15 Responses to “Get ready for PSPCasting with PSPVideo9”

  1. I found out a vast majority of news but no actual help! I severely need assistance with the whole Bitorrent Controling and actually connecting.(I’ve been trying for months now! Reluctantly said, mind you. ) But thanks for the info. God Bless.

  2. It’s interesting that every major review I’ve read of the PSP knocks the media features, including the lack of software to load content on to a PSP. On the other hand, I’m sure Om is right that they will fight tooth and nail to keep products like PSP Video 9 from working with the PSP.

  3. Patrick

    Predictions on increased demand for the first batch of production units if word gets around about Videora? Sony has a history of console hardware upgrades with successive batches to keep up with mods (though they’ve always been bypassed with chips). But doing a bit of soldering work on a Playstation console is entirely different from working on tiny embedded electronics. I don’t see Sony changing their stance for the PSP – just look at how long it’s taken for the company to move away from ATRAC in their audio devices.

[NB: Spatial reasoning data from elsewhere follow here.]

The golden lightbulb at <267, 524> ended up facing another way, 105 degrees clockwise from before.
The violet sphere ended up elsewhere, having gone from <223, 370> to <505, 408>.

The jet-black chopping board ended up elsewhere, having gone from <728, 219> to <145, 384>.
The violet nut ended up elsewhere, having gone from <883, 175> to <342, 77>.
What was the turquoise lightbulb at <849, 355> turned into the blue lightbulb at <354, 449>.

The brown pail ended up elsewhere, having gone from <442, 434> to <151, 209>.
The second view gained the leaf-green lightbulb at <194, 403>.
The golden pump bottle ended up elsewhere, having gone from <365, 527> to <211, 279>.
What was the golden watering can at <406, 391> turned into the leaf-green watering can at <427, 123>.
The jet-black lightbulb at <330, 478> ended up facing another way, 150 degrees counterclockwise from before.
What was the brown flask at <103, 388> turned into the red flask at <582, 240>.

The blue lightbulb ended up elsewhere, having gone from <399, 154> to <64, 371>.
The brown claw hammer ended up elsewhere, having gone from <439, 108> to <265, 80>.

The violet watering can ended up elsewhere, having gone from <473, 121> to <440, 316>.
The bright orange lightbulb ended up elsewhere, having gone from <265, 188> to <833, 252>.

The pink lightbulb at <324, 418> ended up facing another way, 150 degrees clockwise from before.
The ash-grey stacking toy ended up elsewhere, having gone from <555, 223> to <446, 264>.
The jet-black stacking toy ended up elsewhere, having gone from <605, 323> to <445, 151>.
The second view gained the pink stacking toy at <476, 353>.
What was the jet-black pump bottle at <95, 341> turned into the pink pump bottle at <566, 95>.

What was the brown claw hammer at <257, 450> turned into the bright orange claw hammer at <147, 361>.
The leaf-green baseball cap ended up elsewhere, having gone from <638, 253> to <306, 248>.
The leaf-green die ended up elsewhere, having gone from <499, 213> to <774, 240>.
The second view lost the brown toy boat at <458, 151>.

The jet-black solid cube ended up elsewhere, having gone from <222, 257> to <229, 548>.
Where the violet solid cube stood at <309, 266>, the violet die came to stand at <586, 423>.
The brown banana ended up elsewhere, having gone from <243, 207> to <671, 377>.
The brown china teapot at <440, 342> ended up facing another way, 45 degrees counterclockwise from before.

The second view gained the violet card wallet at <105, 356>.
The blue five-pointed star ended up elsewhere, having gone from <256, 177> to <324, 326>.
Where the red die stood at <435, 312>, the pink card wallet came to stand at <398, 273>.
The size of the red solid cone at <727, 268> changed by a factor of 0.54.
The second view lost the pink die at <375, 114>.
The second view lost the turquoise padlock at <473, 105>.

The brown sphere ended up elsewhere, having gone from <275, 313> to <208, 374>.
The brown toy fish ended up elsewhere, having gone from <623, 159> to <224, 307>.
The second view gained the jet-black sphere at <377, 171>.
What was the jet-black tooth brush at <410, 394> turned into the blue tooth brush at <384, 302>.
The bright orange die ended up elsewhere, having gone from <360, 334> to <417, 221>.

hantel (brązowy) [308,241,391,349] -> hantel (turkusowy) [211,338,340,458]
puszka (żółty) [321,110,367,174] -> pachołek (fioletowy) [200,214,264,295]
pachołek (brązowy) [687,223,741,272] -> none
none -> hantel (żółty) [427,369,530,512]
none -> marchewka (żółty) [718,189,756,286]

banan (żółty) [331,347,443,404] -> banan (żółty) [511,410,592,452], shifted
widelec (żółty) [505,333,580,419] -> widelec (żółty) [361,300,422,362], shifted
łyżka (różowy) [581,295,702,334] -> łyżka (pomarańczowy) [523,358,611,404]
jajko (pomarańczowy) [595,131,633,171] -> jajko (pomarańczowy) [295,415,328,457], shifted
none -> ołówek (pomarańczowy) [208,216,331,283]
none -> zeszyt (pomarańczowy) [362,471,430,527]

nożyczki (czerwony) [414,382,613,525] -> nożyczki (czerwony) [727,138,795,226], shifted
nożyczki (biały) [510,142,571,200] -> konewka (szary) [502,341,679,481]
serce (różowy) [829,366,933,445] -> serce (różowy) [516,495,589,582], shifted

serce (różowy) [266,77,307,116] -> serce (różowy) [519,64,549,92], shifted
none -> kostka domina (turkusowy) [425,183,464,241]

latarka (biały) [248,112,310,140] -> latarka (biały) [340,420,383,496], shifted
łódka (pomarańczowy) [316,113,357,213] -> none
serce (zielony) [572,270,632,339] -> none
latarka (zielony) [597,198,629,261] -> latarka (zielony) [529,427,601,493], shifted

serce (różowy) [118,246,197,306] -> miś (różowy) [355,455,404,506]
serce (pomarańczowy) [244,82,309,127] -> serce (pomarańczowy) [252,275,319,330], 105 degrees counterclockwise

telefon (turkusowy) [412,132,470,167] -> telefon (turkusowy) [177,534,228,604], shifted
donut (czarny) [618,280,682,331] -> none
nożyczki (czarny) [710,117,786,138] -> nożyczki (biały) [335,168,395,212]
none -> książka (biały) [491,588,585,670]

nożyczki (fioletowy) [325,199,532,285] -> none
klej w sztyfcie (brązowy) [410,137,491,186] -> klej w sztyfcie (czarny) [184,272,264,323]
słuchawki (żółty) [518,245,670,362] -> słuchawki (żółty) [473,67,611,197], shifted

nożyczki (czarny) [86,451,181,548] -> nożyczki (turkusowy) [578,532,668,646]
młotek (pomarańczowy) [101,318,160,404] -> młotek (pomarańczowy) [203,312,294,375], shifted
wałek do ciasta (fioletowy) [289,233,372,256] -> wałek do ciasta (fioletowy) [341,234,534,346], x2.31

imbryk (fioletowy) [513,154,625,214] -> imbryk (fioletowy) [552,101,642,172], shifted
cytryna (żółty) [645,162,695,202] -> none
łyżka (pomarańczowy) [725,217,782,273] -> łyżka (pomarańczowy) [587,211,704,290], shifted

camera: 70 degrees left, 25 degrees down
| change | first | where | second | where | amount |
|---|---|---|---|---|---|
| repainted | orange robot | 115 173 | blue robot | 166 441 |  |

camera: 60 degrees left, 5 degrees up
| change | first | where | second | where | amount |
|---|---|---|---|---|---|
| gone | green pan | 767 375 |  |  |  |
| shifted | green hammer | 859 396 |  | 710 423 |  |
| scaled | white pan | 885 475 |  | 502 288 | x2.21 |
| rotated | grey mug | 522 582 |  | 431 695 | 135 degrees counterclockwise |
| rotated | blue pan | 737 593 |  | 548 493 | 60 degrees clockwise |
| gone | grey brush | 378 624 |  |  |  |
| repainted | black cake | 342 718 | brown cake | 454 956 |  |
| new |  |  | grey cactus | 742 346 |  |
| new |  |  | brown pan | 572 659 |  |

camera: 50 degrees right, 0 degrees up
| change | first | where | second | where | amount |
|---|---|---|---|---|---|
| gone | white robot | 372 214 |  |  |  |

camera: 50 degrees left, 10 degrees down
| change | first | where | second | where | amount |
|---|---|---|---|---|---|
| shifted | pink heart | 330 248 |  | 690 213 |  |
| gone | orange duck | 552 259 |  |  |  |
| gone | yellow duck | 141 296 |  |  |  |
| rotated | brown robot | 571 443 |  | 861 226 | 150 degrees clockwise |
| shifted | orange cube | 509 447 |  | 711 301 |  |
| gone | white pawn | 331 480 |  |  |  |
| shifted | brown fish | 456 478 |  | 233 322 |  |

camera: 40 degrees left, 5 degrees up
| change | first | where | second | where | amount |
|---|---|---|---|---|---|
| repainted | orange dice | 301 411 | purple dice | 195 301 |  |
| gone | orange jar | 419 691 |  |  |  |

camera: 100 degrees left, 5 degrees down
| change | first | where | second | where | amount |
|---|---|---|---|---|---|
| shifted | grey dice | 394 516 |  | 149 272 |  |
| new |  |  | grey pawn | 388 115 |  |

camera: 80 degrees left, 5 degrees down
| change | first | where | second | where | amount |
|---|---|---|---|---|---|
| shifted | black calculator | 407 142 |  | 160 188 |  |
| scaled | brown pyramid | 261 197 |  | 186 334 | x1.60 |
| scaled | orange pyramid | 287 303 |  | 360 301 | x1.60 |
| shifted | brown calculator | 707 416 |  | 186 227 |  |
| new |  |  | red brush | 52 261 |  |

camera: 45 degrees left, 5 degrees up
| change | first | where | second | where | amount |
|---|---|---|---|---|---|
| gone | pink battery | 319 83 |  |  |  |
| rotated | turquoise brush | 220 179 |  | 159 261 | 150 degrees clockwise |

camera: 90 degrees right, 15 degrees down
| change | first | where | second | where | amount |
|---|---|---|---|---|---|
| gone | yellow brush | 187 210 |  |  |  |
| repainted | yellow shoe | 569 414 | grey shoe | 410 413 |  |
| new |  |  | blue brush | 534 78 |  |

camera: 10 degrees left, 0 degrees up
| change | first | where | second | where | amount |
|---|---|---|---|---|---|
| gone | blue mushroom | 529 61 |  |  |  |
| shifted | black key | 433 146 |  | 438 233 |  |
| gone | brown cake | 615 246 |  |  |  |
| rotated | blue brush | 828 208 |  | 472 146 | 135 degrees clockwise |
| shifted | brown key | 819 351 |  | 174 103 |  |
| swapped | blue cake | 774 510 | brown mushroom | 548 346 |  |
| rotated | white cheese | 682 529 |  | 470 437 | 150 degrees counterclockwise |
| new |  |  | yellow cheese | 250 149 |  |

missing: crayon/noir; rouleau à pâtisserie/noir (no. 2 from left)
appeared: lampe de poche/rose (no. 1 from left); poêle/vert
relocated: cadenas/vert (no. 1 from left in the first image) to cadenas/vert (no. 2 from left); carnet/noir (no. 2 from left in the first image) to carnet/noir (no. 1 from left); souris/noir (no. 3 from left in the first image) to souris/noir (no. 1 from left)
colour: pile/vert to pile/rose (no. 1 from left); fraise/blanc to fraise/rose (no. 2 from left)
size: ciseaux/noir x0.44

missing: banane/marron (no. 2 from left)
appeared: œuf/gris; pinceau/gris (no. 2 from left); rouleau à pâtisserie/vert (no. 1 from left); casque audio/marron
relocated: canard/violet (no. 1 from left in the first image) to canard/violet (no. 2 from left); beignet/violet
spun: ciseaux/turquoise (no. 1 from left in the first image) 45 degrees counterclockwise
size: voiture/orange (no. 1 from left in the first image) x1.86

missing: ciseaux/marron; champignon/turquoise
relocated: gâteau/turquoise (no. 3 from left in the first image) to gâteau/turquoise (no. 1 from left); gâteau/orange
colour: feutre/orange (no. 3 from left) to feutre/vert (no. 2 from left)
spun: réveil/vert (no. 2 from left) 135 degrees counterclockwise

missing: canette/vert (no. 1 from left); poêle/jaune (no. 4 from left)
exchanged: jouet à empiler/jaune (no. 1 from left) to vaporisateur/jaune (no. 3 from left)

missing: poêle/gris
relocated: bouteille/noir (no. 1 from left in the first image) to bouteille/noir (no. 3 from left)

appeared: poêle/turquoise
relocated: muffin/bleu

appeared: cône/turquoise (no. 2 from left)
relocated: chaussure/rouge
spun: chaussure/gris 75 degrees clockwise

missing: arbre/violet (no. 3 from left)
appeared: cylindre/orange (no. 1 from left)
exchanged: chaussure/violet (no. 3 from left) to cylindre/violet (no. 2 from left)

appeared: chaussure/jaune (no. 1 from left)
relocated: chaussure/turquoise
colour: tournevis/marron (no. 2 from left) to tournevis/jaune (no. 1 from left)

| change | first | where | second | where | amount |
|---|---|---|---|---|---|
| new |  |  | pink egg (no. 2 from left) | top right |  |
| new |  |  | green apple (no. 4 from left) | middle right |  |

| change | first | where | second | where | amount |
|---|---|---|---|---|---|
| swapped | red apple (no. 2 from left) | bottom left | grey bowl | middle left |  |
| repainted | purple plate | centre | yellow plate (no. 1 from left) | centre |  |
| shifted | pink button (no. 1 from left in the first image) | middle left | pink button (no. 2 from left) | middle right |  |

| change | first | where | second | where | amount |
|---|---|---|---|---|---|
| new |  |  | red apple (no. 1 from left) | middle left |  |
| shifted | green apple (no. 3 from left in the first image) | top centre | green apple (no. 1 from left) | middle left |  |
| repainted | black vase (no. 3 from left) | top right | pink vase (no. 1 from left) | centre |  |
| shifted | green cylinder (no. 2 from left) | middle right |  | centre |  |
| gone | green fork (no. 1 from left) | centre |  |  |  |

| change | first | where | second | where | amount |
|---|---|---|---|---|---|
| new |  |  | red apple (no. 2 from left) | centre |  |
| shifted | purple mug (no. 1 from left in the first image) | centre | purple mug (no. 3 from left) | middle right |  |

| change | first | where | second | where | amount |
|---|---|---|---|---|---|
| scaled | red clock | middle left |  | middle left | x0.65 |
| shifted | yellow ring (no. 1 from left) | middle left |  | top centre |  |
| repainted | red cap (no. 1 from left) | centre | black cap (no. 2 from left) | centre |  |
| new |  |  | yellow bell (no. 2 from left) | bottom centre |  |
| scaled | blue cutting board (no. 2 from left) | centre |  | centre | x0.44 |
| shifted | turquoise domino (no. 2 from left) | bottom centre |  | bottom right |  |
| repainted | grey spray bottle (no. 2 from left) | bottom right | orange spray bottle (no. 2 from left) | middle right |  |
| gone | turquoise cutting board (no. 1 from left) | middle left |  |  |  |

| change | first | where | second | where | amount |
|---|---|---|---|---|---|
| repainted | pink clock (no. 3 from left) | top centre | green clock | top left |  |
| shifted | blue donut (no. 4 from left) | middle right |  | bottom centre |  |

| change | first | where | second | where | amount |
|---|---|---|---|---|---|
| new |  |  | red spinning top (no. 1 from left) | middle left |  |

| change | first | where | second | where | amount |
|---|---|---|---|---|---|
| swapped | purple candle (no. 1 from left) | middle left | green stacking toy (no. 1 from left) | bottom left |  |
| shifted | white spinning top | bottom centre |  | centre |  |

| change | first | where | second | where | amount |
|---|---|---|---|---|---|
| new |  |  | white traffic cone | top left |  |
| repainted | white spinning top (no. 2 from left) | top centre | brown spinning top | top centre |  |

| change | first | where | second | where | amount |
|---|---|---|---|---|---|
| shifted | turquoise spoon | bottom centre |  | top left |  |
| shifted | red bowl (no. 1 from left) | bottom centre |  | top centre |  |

    I never believed Sony would generate much revenue in the sales of UMDs (titles limited to Sony catalog, value of UMD vs DVD) but Videora could make PSP the de facto portable media player.

  4. I agree, Om. I just find it interesting that companies like Sony never learn from their mistakes. If they would decide to just go with the flow and allow consumers to use their product in new and innovative ways, they would stand to benefit from a legion of highly committed evangelists. The number one complaint I hear about the PSP is that it sucks as a video and audio platform, largely because it’s so difficult to get these files onto the device. If consumers can fix these problems post-production, Sony benefits substantially with no additional capex. Sony’s slavish desire to control distribution is short-sighted, at best.

  5. Alex thanks for that quick lesson but they cannot really do much with this – they will release software updates and try and shut down these software products, but even iPod has not been able to do that. innovative programmers can always find a way. i hope they let the innovation thrive.

  6. This will be interesting. Sony has made it quite clear that they intend to follow their existing “closed” media transport methods. (Sony has a bad habit of pushing proprietary media standards that are incompatible with pre-existing market standards.) If products like Videora can actually bypass Sony’s preferred method of video delivery (UMD), this will make the devices substantially more valuable, but will seriously diminish the value of the UMD. What will Sony do? Attempt to sue Videora (even though they would have little or no case) or silently embrase this development at the expense of their content and UMD business divisions. Hmmm.